Paroxetine 20 mg once daily increased ranolazine concentrations by 20% in healthy volunteers receiving RANEXA 1000 mg twice daily. No dose adjustment of RANEXA is required in patients treated with CYP2D6 inhibitors.
Plasma concentrations of ranolazine are not significantly altered by concomitant digoxin at 0.125 mg once daily.
Effect of Ranolazine on Other Drugs
In vitro ranolazine and its O-demethylated metabolite are weak inhibitors of CYP3A and moderate inhibitors of CYP2D6 and P-gp. In vitro ranolazine is an inhibitor of OCT2.
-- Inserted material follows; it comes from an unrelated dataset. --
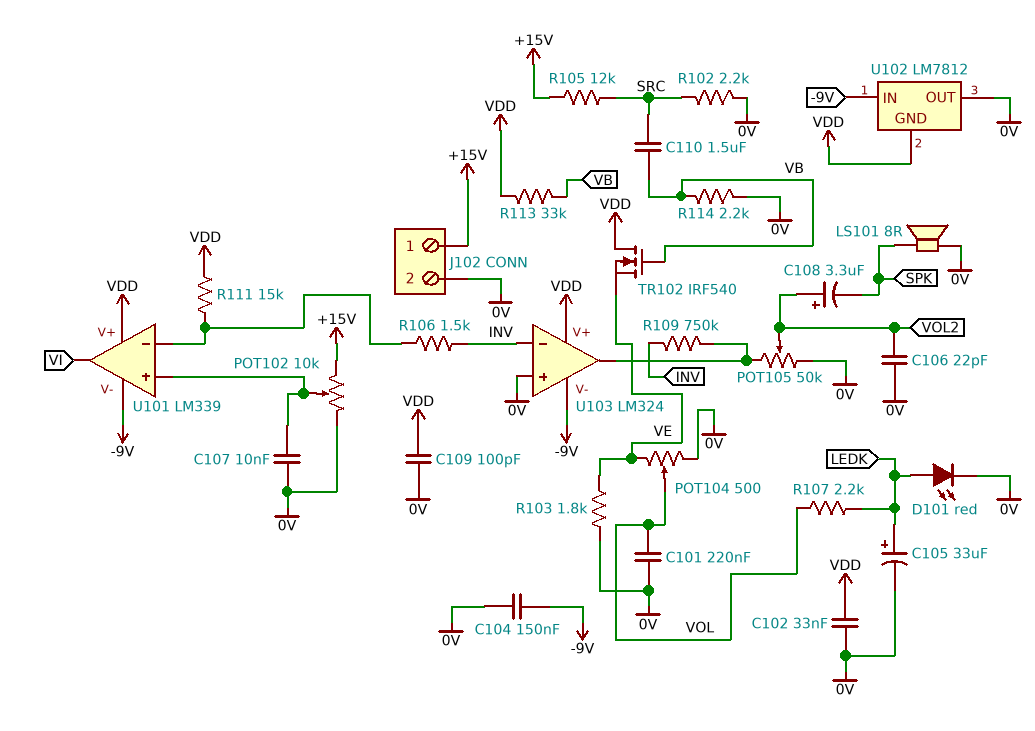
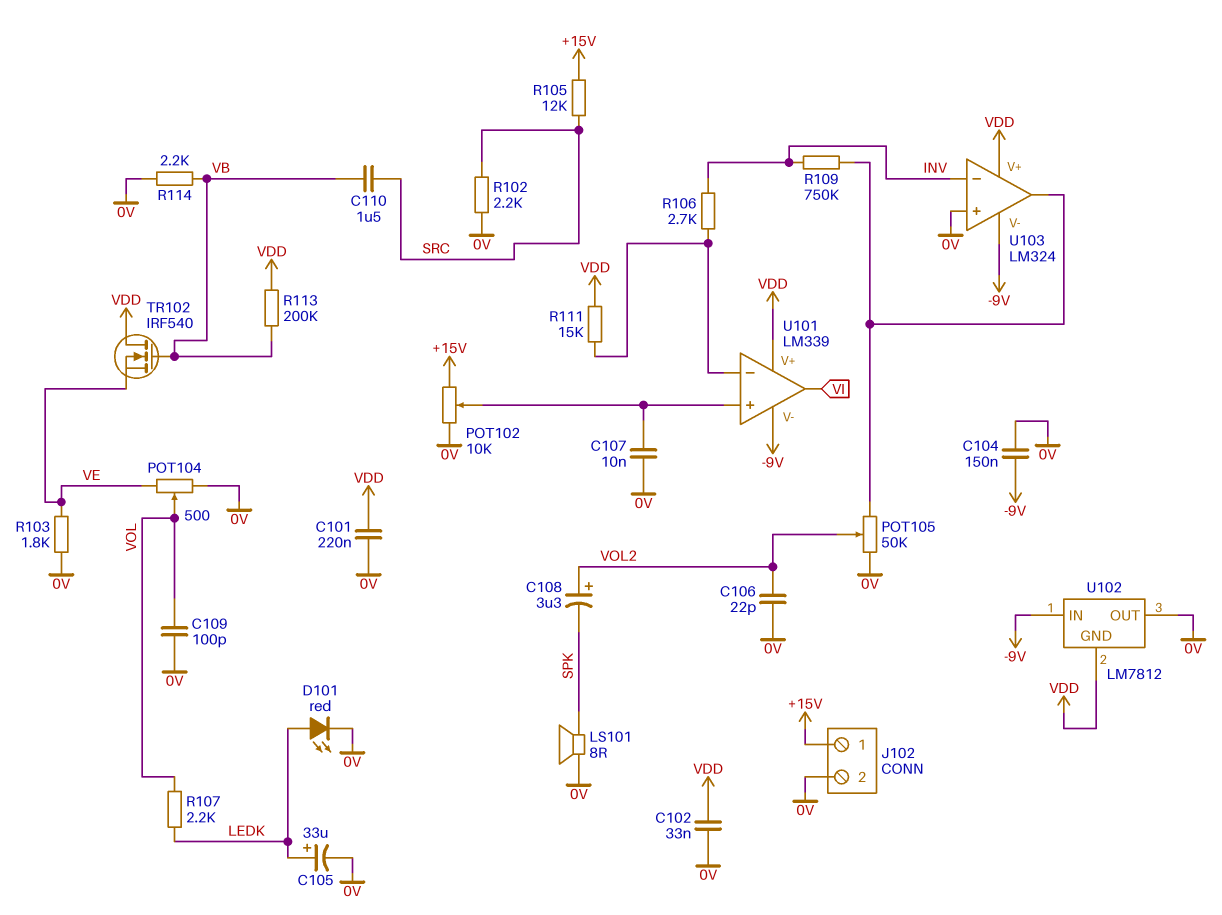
C101: 220nF (0V, VOL) -> 220nF (0V, VDD)
C109: 100pF (0V, VDD) -> 100pF (0V, VOL)
R106: 1.5k (INV, U101/in-) -> 2.7k (INV, U101/in-)
R113: 33k (VB, VDD) -> 200k (VB, VDD)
The plasma levels of simvastatin, a CYP3A substrate, and its active metabolite are increased by 100% in healthy volunteers receiving 80 mg once daily and RANEXA 1000 mg twice daily [see Drug Interactions (7.2)]. Mean exposure to atorvastatin (80 mg daily) is increased by 40% following co-administration with RANEXA (1000 mg twice daily) in healthy volunteers. However, in one subject the exposure to atorvastatin and metabolites was increased by ~400% in the presence of RANEXA.
The pharmacokinetics of diltiazem is not affected by ranolazine in healthy volunteers receiving diltiazem 60 mg three times daily and RANEXA 1000 mg twice daily.
Ranolazine increases digoxin concentrations by 50% in healthy volunteers receiving RANEXA 1000 mg twice daily and digoxin 0.125 mg once daily [see Drug Interactions (7.2)].
RANEXA 750 mg twice daily increases the plasma concentrations of a single dose of immediate release metoprolol (100 mg), a CYP2D6 substrate, by 80% in extensive CYP2D6 metabolizers with no need for dose adjustment of metoprolol. In extensive metabolizers of dextromethorphan, a substrate of CYP2D6, ranolazine inhibits partially the formation of the main metabolite dextrorphan.
In subjects with type 2 diabetes mellitus, the exposure to metformin is increased by 40% and 80% following administration of ranolazine 500 mg twice daily and 1000 mg twice daily, respectively. If co-administered with RANEXA 1000 mg twice daily, do not exceed metformin doses of 1700 mg/day [see Drug Interactions (7.2)].